Ilgiz Khalikov v. Russia (European Court of Human Rights)

Last Updated on April 24, 2019 by LawEuro

Information Note on the Court’s case-law 225

January 2019

Ilgiz Khalikov v. Russia – 48724/15

Judgment 15.1.2019 [Section III]

Article 3

Inhuman treatment

Detainee’s injury due to inadequate conditions of transportation: violation

Facts – The applicant and eight other detainees were transported in a prison van designed for a maximum of seven detainees, with three seats for convoy officers. Being a former police officer, the applicant had been placed next to the convoy officers. At some point, three detainees attempted to escape and one of them took hold of an officer’s gun. In the ensuing shooting, the applicant was wounded in the leg by a stray bullet. Subsequently, he filed a complaint of a serious breach of the prisoner transfer regulations. Following a “pre-investigation inquiry”, a decision was adopted, less than a month later, refusing to institute criminal proceedings.

Law – Article 3

(a) Procedural limb – In many previous cases against the Russian Federation, the Court has highlighted the structural defects of the format of a “pre-investigation inquiry”. When confronted with a credible allegation of ill-treatment, the authorities had the duty to open a criminal case and conduct an investigation. Instead, the inquiry in the instant case was both belated and insufficient in scope and it did not make a serious attempt to establish all the circumstances of the incident or to attribute responsibility for firing the shot that had wounded the applicant. The refusal to open criminal proceedings into the applicant’s credible allegations of failure to protect his physical integrity, of which the authorities were promptly made aware, amounted to a failure to carry out an effective investigation.

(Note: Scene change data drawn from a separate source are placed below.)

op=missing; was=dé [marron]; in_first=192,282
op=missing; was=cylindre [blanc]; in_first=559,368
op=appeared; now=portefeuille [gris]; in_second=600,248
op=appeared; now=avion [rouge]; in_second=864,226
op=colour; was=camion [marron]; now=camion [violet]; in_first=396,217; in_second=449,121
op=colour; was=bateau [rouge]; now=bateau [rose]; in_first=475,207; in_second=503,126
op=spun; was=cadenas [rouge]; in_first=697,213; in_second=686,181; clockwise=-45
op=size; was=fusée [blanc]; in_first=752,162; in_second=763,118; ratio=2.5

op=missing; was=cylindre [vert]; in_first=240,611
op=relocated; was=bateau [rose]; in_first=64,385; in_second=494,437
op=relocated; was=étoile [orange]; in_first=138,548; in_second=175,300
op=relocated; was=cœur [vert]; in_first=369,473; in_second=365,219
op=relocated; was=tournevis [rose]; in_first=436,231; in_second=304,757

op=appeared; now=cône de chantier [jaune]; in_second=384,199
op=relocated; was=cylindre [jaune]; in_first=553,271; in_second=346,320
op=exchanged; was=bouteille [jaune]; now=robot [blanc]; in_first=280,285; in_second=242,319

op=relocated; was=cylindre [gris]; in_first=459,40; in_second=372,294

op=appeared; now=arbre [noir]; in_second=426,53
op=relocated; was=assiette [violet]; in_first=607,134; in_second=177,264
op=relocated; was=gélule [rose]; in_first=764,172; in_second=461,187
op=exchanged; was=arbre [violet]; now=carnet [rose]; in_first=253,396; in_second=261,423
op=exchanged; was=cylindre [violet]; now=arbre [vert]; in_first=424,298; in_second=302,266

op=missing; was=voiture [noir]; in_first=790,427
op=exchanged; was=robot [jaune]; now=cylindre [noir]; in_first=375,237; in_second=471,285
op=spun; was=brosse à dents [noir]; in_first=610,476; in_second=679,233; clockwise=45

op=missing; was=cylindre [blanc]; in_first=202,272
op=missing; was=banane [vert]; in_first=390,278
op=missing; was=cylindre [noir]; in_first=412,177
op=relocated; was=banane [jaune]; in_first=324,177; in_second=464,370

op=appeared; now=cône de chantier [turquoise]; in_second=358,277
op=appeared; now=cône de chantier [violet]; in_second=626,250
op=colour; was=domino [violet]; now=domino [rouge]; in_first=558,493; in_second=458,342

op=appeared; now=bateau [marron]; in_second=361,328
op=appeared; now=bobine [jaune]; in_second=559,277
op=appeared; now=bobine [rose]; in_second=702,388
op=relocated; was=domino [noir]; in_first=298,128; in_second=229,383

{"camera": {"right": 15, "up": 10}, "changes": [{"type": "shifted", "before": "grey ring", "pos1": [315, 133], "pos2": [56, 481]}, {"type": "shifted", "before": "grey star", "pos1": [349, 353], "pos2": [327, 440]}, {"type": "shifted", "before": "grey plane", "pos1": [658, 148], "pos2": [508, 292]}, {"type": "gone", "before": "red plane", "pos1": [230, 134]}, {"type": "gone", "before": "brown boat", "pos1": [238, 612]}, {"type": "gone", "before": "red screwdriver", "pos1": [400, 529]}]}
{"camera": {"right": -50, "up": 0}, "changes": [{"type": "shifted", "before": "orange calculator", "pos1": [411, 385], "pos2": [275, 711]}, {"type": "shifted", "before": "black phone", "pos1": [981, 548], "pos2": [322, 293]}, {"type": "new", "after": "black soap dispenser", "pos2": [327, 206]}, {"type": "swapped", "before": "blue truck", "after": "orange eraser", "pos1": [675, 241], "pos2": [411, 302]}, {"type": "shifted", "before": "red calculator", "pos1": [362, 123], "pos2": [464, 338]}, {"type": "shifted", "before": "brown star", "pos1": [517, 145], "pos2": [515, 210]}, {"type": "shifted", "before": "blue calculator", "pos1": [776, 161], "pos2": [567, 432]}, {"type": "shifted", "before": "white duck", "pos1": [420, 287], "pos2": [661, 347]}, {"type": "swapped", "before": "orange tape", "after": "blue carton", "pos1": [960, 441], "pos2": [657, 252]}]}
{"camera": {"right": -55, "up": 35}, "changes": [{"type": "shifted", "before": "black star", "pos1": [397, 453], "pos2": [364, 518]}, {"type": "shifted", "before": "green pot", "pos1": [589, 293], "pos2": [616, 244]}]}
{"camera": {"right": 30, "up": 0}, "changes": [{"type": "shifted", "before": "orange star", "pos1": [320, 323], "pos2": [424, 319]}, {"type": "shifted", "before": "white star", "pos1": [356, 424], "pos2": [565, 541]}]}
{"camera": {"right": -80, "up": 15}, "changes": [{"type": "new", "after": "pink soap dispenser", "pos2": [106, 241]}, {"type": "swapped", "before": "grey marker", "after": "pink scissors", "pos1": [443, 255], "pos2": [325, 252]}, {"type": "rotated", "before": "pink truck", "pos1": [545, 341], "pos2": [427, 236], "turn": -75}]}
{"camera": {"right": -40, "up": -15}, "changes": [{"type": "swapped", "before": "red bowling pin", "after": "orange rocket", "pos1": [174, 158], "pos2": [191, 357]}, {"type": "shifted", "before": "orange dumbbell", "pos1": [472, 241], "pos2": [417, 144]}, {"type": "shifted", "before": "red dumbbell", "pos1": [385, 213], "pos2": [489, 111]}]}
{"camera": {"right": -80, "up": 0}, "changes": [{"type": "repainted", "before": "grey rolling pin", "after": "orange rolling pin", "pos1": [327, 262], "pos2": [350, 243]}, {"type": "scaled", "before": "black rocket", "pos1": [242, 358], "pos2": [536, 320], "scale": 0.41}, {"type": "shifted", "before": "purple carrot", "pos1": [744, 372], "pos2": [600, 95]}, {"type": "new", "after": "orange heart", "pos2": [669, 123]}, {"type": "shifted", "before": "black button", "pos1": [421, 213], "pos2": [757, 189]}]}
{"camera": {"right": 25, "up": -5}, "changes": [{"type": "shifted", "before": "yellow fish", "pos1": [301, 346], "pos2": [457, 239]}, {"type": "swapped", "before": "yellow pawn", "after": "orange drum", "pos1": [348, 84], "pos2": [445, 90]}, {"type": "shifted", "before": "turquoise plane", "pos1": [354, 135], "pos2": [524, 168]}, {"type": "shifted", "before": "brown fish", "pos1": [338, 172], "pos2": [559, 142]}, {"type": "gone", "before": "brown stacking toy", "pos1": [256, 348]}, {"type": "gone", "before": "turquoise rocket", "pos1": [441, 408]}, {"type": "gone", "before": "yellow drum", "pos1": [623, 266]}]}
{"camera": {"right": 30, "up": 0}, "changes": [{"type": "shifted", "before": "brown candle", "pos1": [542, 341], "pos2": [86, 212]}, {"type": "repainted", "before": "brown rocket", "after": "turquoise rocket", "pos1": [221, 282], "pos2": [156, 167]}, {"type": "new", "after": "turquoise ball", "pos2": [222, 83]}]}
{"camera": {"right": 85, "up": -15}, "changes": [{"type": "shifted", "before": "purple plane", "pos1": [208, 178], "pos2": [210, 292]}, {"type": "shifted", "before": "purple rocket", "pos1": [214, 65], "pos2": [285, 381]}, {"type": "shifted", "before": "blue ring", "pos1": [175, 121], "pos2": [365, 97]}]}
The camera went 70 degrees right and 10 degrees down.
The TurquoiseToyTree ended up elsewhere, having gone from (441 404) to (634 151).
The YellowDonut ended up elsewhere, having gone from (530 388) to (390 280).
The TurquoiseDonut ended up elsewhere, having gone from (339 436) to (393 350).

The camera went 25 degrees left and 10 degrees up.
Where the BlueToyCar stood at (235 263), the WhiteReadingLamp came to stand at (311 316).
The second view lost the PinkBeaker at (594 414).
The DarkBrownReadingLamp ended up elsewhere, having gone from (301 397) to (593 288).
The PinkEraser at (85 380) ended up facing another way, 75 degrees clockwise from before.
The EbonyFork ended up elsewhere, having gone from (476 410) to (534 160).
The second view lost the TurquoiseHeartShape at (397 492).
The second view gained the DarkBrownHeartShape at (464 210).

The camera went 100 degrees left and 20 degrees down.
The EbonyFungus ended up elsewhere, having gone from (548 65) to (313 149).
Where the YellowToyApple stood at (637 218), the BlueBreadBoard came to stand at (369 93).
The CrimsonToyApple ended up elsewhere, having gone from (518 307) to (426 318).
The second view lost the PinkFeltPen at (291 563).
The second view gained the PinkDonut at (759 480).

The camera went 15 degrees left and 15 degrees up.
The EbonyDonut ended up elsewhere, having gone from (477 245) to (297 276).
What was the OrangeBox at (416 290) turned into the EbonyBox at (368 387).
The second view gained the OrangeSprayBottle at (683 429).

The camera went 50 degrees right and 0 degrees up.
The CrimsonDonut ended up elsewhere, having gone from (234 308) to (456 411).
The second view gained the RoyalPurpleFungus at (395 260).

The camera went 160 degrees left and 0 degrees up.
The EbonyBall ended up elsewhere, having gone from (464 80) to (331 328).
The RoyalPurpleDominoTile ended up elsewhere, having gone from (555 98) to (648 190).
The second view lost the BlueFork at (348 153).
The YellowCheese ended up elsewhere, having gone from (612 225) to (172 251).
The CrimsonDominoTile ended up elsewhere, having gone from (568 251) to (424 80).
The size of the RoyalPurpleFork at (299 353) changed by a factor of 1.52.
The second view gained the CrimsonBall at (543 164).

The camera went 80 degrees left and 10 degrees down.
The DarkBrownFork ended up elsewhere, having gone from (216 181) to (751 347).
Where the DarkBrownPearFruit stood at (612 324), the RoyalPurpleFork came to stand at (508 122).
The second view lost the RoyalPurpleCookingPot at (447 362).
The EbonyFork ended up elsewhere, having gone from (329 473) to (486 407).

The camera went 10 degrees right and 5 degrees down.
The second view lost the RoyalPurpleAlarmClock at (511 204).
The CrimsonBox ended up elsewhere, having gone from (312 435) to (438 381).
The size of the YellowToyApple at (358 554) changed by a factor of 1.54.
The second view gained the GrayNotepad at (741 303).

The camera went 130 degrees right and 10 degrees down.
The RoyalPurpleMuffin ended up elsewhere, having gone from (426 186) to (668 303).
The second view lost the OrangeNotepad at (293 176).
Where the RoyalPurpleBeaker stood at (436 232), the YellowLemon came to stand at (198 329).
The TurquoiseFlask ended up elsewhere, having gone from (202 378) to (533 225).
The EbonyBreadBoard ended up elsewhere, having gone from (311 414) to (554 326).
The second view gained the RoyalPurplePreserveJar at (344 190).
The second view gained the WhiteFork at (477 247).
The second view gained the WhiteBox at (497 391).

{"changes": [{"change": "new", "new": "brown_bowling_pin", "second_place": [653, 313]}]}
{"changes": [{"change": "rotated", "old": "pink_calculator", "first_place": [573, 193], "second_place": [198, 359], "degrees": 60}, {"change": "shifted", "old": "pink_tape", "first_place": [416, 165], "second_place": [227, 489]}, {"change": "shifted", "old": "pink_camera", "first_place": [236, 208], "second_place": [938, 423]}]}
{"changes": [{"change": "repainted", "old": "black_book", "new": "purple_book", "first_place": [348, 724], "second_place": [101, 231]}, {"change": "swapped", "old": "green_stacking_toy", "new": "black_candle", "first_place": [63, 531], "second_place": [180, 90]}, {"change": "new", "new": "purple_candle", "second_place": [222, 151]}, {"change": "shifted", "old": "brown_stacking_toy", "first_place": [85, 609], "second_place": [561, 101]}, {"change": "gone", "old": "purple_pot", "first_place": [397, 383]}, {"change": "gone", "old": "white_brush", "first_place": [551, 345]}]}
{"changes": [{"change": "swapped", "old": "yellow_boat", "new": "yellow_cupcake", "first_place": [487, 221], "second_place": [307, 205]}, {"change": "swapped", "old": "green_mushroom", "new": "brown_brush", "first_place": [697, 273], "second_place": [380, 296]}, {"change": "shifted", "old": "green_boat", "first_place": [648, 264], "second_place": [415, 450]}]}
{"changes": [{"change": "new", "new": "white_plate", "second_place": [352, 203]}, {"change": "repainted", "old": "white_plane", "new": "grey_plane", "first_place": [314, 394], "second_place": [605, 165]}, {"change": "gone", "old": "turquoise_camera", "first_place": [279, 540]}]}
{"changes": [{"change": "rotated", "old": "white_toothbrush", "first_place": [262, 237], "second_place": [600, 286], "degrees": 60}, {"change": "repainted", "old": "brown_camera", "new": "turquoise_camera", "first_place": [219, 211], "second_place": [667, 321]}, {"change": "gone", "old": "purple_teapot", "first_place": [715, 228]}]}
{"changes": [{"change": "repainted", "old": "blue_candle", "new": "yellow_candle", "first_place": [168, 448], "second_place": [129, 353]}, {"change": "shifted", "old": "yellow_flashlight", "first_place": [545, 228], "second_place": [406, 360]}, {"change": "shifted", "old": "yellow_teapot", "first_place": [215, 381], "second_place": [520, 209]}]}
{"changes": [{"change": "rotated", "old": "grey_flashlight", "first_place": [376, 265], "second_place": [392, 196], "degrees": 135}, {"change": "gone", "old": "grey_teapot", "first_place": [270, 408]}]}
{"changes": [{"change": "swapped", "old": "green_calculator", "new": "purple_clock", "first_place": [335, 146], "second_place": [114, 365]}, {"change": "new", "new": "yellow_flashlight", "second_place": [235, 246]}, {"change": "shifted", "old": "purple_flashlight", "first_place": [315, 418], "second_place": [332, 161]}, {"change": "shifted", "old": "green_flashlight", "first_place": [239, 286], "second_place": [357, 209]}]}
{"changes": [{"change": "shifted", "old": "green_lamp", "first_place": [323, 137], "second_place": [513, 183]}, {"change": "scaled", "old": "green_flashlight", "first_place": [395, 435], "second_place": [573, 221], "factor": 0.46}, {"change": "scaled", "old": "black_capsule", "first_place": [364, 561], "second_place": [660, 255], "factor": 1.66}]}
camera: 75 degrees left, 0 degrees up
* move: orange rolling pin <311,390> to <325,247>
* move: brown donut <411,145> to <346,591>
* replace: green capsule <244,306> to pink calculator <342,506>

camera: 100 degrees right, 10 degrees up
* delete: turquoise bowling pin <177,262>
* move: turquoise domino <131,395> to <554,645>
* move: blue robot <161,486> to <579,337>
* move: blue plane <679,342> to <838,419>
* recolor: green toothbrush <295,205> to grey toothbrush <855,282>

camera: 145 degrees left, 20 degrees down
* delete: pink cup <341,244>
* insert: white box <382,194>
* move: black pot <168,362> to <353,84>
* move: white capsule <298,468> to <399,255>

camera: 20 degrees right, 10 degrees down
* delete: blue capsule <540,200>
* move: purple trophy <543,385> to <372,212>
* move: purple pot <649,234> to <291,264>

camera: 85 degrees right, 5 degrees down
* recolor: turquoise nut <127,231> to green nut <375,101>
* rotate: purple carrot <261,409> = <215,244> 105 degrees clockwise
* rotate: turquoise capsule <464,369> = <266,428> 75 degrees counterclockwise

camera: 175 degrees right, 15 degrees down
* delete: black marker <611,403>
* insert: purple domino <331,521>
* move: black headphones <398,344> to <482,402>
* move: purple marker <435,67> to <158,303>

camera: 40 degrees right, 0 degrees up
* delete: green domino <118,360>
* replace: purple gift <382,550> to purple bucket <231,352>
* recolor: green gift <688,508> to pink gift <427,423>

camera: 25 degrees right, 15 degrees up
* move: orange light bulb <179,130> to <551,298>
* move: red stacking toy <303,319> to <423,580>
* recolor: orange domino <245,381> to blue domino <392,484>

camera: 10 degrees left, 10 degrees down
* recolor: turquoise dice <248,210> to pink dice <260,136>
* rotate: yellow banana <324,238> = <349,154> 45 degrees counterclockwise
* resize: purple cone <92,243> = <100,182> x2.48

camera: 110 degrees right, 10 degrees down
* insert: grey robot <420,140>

Conclusion: violation (unanimously).

(b) Substantive limb – As to whether or not the State may be held responsible for the applicant’s injury, the Court observed that the applicant was a casualty in a haphazard shooting that followed an abortive escape from prison, in which he played no part. It was undisputed that he had been hit in the leg by chance rather than intention and there was nothing to indicate that anyone took aim at the applicant or meant to harm him.

On the other hand, even though the applicant’s injury was accidental, his presence in the non-secure area of the prison van was the result of the convoy officers’ decision to transport more detainees than the prison van should have accommodated, in breach of the general regulations. As a consequence, there was no separate cell available for the applicant and he had to ride with the guards. Such action also violated the specific regulation relating to the placement of particularly vulnerable categories of prisoners, such as former law-enforcement officers, like the applicant, in separate cells during transportation.

The prisoner transfer regulations were designed with the objective of preventing security incidents such as the one in issue; they limited the number of prisoners that could be transported together to reduce the risk of a concerted attempt on their part to overpower convoy officers. They also sought to avoid cases of inter-prisoner violence by requiring separation of vulnerable detainees.

In the instant case, the convoy officers gave no consideration to the security risks entailed by transporting more prisoners than permitted by the van’s capacity. Irrespective of whether they sought to save fuel or the effort of an extra journey, they acted with disregard for the regulations which had been put in place to protect the well-being and physical integrity of detainees during transfers. In such circumstances, the State had to be held responsible for the failure to provide adequate protection to the applicant’s physical integrity during the transfer.

Conclusion: violation (unanimously).

Article 41: EUR 20,000 in respect of non-pecuniary damage; claim in respect of pecuniary damage dismissed.